As far as I know, the band is scattered around the world, so I can’t be entirely sure where the responses were coming from, but the interview took place via email, over two months in the spring. At one point, they even quoted Yeats.
-Ross Simonini
“We like liquidy sounds.”
ROSS SIMONINI: What is your general approach to songwriting? Is it recording-based? And what I mean by that is: do you write the material as you record it, in the studio? Do you go for mood first, then song? Or is it more like the typical singer-songwriter, in-a-room-with-a-guitar method? Because your new material definitely sounds like it came from both methods simultaneously.
GEOLOGIST: We use all approaches. A lot of songs start with the singer-songwriter approach, where someone comes in with a song and then we all filter it through our own minds and come up with parts and it usually ends up being a lot different from where it started. And sometimes we pick a mood and jam and then work on turning it into a structured song (i.e. “Two Sails on a Sound”). And sometimes we start with some kind of atmospheric sound loop and use that as the base and create a song around it (i.e.“Wastered”).
It’s rare that a song will start with computer composition because we do very little of it, almost none at all. But it has happened, once or twice. Mostly though, we write material and then play it live for a long period of time before recording it, and what happens to the songs over the course of a tour plays a big part in the recorded versions, which aren’t necessarily the final versions, because then if we continue to play a song live (a rare occurrence) we will try and change it even more. “Kids on Holiday” is a good example of that.
RS: I’ve heard some reviewers talk about the “improvisational” quality of your music. But it sounds pretty compositional to me. All of your songs — including the longer, ambient pieces like “Visiting Friends” — seem more like structured compositions than improvisations.
GEOLOGIST: It’s a big misconception that most of our live sets are improvised. Almost everything we’ve done has been composed. The only things we improvise are the transitions between songs, because we like to play continuous sets. Even songs like “Visiting Friends,” “Infant Dressing Table” and “Two Sails...” have loose rules and boundaries to follow. They do have a compositional structure. In some of those ambient songs there is also room to improvise the mood of the song; so two versions can be very different. But it doesn’t really matter to me how it comes across. I mean, it’s nice for people to know that we work hard, know what we’re doing, and that there is intent behind it, but ultimately I just want people to be stoked on what they hear. I don’t think knowing the process behind it should be that important to the listener.
RS: Some of the songs (like “College”) have sounds that seem, maybe deceptively, like water or footsteps or “music concrete,” but I’m not entirely sure. Do you use many found sounds or field recordings? What is your general approach to creating the Animal Collective vocabulary of sounds?

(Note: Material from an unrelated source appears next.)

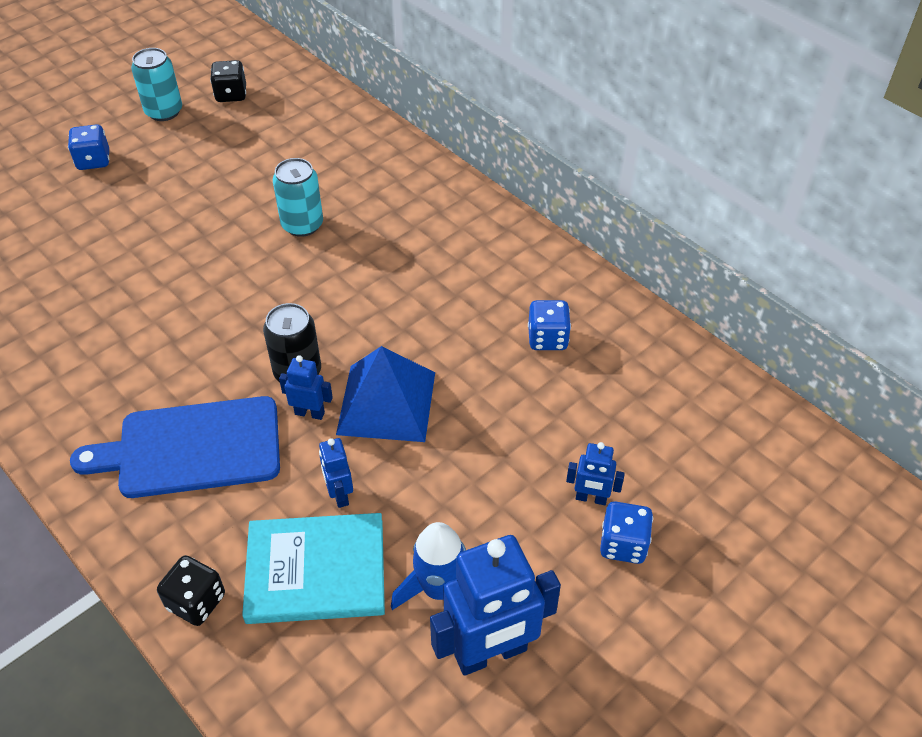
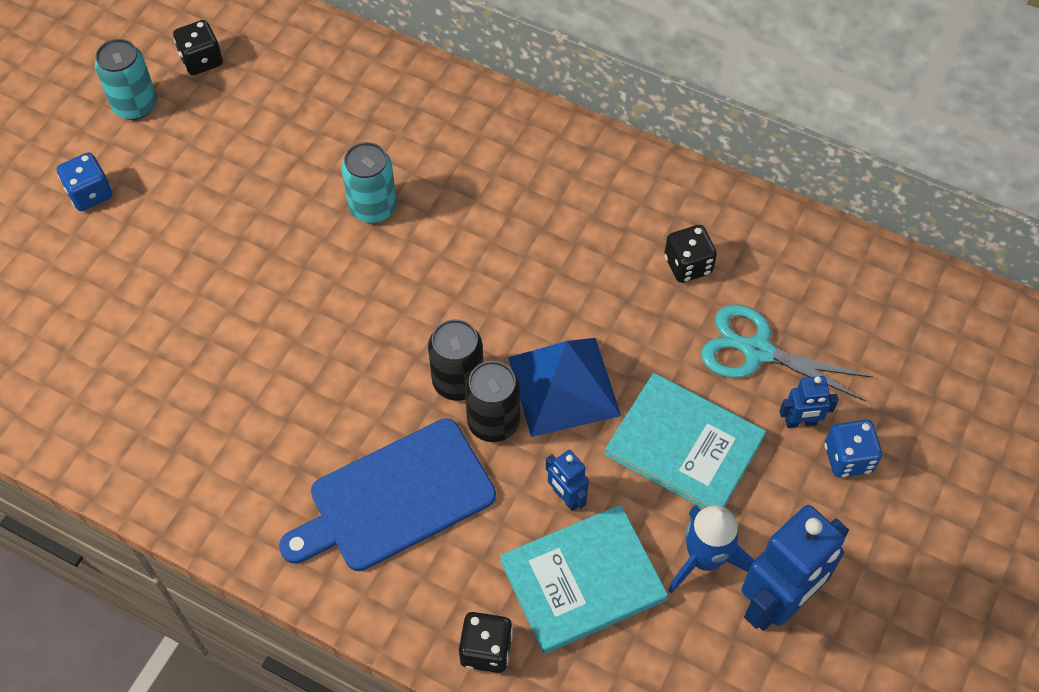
camera: 20 degrees left, 10 degrees up
(310, 413) = (493, 422): blue robot -> black can
(470, 485) = (684, 446): none -> turquoise book
(547, 338) = (688, 265): blue dice -> black dice
(578, 426) = (757, 351): none -> turquoise scissors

GEOLOGIST: Yes, we use lots of them — found sounds, field recordings, electronics, feedback. You are right that a lot of times they sound like something they are not. We like liquidy sounds, but it’s often something different than just a stream or a faucet. But I won’t really go too deep into our approach on a technical level — I’m not trying to be secretive or anything, I just can’t think of an ordered process. It’s more like having fun and thinking about how a sound fits with the mood and color and feel of a song. We just use our bunch of effects and play around. Again, very little computer manipulation. We like turning knobs and faders and such. We’ve been doing it since high school, way before the laptop explosion, and we just stayed old school for the most part.
RS: At this point in the history of music, what do you think the boundaries are? What contemporary musicians do you think are pushing them?
GEOLOGIST: Well, our friends are mostly the ones who are inspiring me. Black Dice, Gang Gang Dance, Orthrelm, etc. People usually link us with the freak folk people, but we’re not really a part of all that. We don’t know any of them too well and have never really played together, nor do we listen to them that often. None of us are “folk” fans in the traditional sense. Joanna Newsom is really fantastic though.
As far as the boundaries and the future of avant-garde, I have no idea. I don’t think the people who reach that next step are thinking about it either. That process of searching out new boundaries to push in order to be the next avant-garde seems too academic for me. People should just do what they want to do, and if it happens to be something that pushes the boundaries, then that’s sweet. If you are just trying to do something to be different, but feel no personal attachment to what you are creating, then that’s a shame. If it’s not something you would respond to on a deeper level, why would anyone else respond to it?
RS: What about your own boundaries? As musicians who create new sounds, what are the limitations you find yourself fighting against? What are your musical crutches?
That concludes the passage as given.